Liens avec le cancer

En 2016, la multinationale a été condamnée à verser 417 millions de dollars à une plaignante qui affirmait que son talc pour bébé de Johnson était à l’origine de son cancer des ovaires. Quatre ans plus tard, une cour d’appel du Missouri a ordonné à Johnson & Johnson de payer 2,1 milliards de dollars de dommages et intérêts à plusieurs plaignantes alléguant que l’utilisation prolongée du talc pour bébé, contenant de l’amiante, avait entraîné des cancers des ovaires. Le tribunal a jugé que la conduite de Johnson & Johnson était « scandaleuse en raison d’un motif malveillant ou d’une indifférence téméraire. »

En 2019, l’entreprise a rappelé des dizaines de milliers de flacons de talc pour bébé après que la FDA ait trouvé un échantillon contenant des traces d’amiante. Johnson & Johnson a déclaré qu’elle cesserait la vente de talc pour bébé aux États-Unis et au Canada en mai 2020, et a réglé pour 100 millions de dollars dans le cadre de plus de 1 000 procès liés au talc, en octobre 2020.

En février 2021, l’entreprise faisait face à 27 168 procès liés au talc, les victimes se plaignant de la survenue de cancers des ovaires et de mésothéliomes, une forme rare de cancers de la plèvre. Le tac pour bébé de Johnson & Johnson est toujours en vente au Royaume-Uni, en Inde, en France, aux Philippines et dans d’autres pays.

L’anticoagulant Xarelto, de Johnson & Johnson et Bayer, a fait l’objet de 13 511 poursuites, les blessures signalées comprenant des lésions, des caillots sanguins, des hémorragies parfois fatales et des infections.

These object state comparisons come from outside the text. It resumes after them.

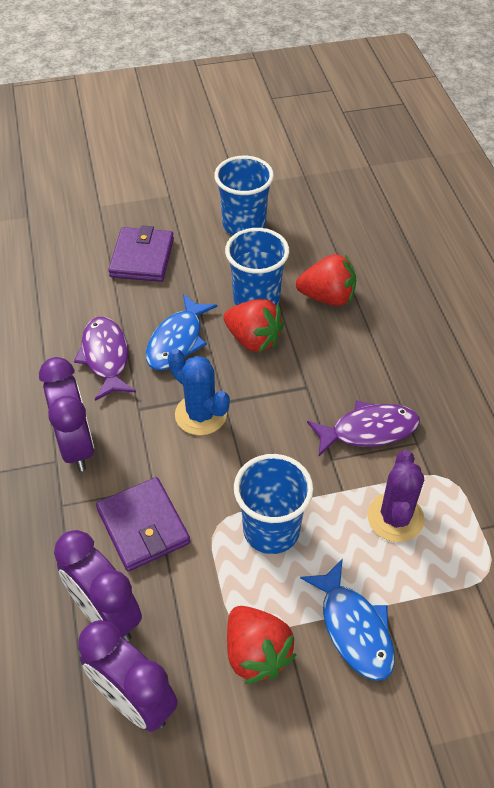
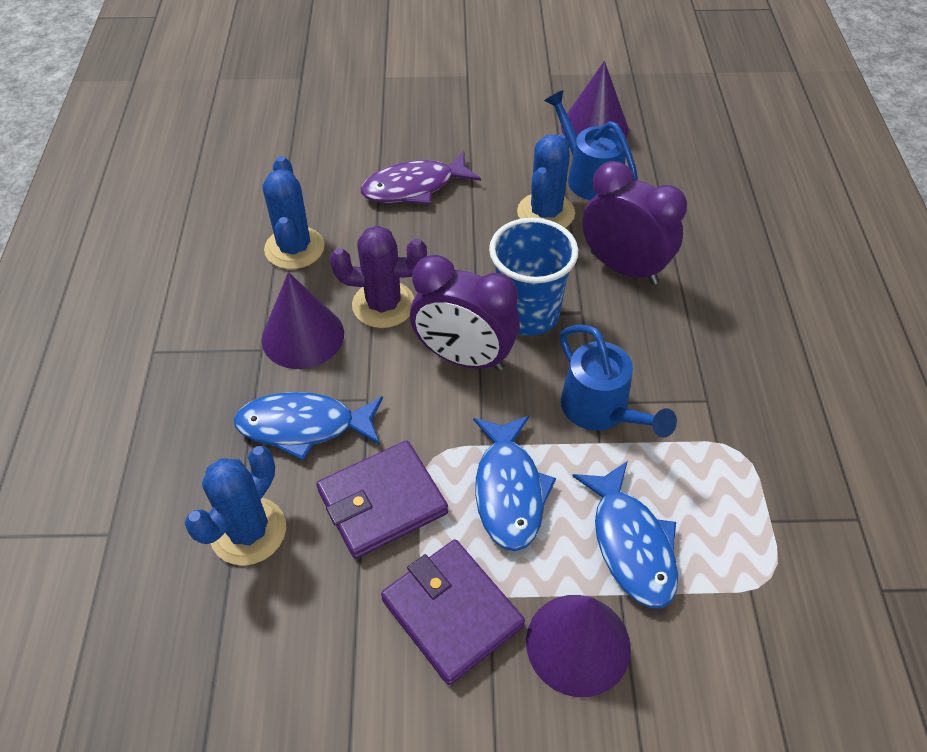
blue cactus: 1 -> 3
blue cup: 3 -> 1
blue fish: 2 -> 3
blue watering can: 0 -> 2
purple clock: 3 -> 2
purple cone: 0 -> 3
purple fish: 2 -> 1
red strawberry: 3 -> 0

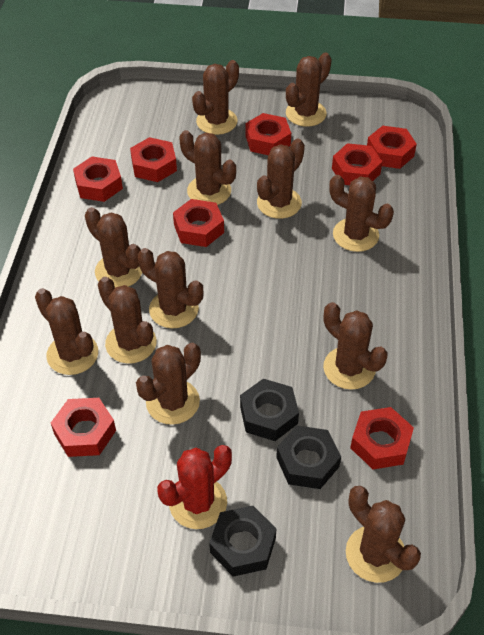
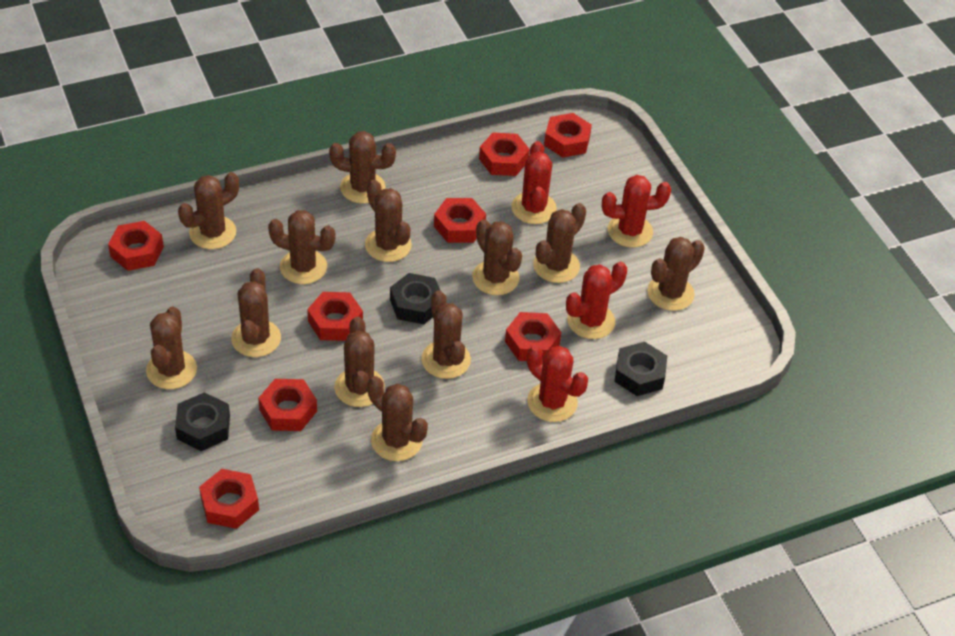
red cactus: 1 -> 4

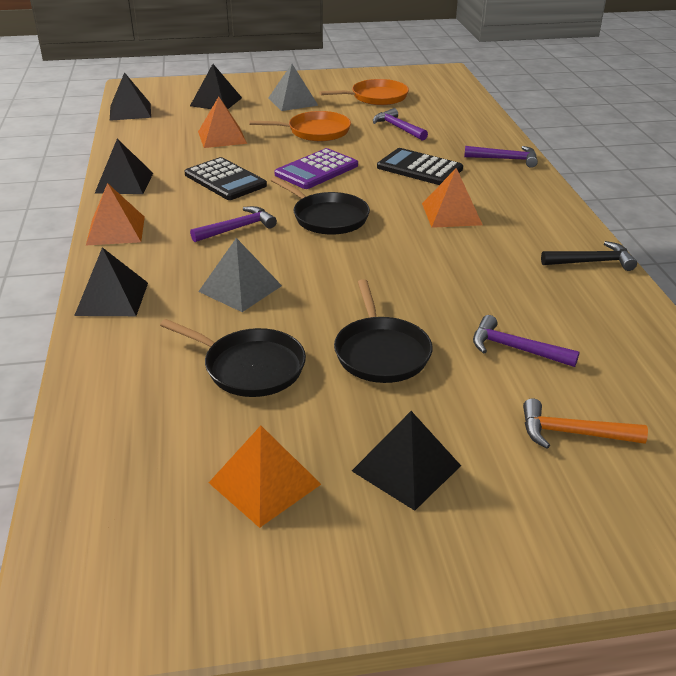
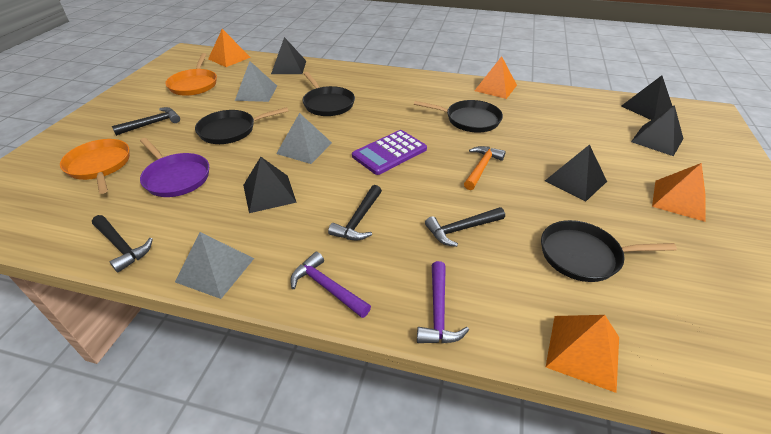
black calculator: 2 -> 0
black hammer: 1 -> 4
black pan: 3 -> 4
grey pyramid: 2 -> 3
purple hammer: 4 -> 2
purple pan: 0 -> 1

Effets indésirables des vaccins

En ce qui concerne le vaccin de Johnson & Johnson contre la Covid-19, les Centres américains de contrôle et de prévention des maladies (CDC) ont déclaré en mai que ce vaccin était responsable de 28 cas de caillots sanguins. Une femme de l’Oregon a déclaré avoir développé des caillots sanguins dans son cerveau, son estomac, sa gorge et ses poumons après avoir été vaccinée, a rapporté KGW8.

Dans le Michigan, une femme de 35 ans est décédée après avoir reçu le vaccin. La famille a déclaré qu’elle avait développé des complications suite à l’injection. Selon les CDC, le vaccin à usage unique de Johnson & Johnson « a été efficace à 66,3 % dans les essais cliniques, pour la prévention de la maladie Covid-19, confirmée en laboratoire chez les personnes qui n’avaient aucune preuve d’infection antérieure. »

Cependant, la base de données du VAERS (Vaccine Adverse Event Reporting System), des CDC et de la FDA contient des rapports jusqu’au 28 mai 2021 faisant état de 377 décès, 1 925 hospitalisations, 87 cas d’anaphylaxie, 139 cas de paralysie de Bell, 213 crises cardiaques et 1 689 cas de formation de caillots sanguins et d’accidents vasculaires cérébraux après l’administration du vaccin de Johnson & Johnson.